Collaboration in the workplace has changed tremendously and is still evolving at a rapid pace.
Thousands of years ago people communicated face-to-face and by drawing on cave-walls. Over the years there has been a progression to letters, memos, telephone calls, telex, faxes and during the last +/-20 years email and applications on mobile devices (including SMS and MSN Messenger).

A lot of business people are now also using newer technologies to collaborate. For example, public access solutions such as Facebook, Twitter, Skype and LinkedIn allow for communication between people. There are also similar ‘enterprise social network’ solutions for corporate communication such as Sametime, Yammer and Chatter. Blogs, websites and wikis are also tools that can enable two-way communication between people.

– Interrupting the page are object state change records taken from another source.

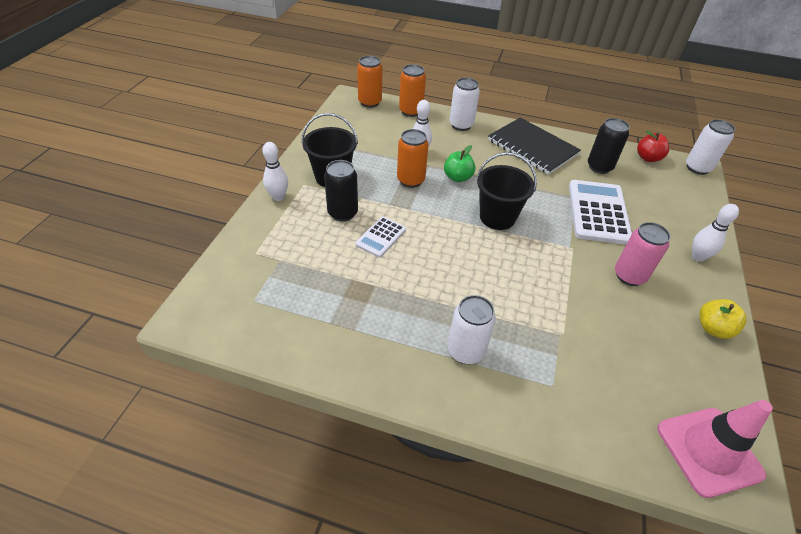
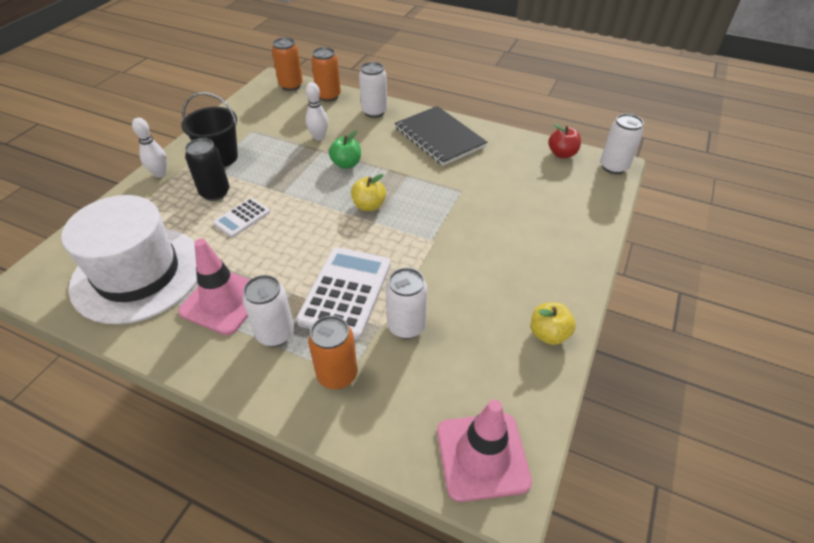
camera: 10 degrees right, 0 degrees up
(301, 301) = (138, 274): none -> white hat
(400, 323) = (223, 301): none -> pink traffic cone
(410, 180) = (297, 164): orange can -> orange can (337, 375)
(497, 217) = (369, 206): black bucket -> yellow apple
(584, 332) = (406, 326): none -> white can
(598, 212) = (479, 207): white calculator -> white calculator (346, 292)
(599, 167) = (503, 161): black can -> none
(629, 276) = (482, 273): pink can -> none
(698, 257) = (568, 259): white bowling pin -> none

At another level of communication lie applications such as OneNote and EverNote which aid collaboration of thought within ‘live’ documents, rather than simple text based systems.
Noting the many modes of collaboration available, some companies prevent access to some of these applications, whilst others actively encourage their use as a way to improve collaboration. One frustration, amongst many, is that there is no easy discovery, retrieval and audit trail to the conversation, particularly if several of the above methods have been used within a single conversation – which is probably the norm.
Communication within a single company is relatively basic. Communication gets a whole lot more interesting (and complicated) when there are multiple stakeholders on projects and they are representing multiple companies. How do we then share information, data, ideas, concerns, decisions and collaborate in general? Do we then revert back to sending letters, making telephone calls or drawing on cave-walls?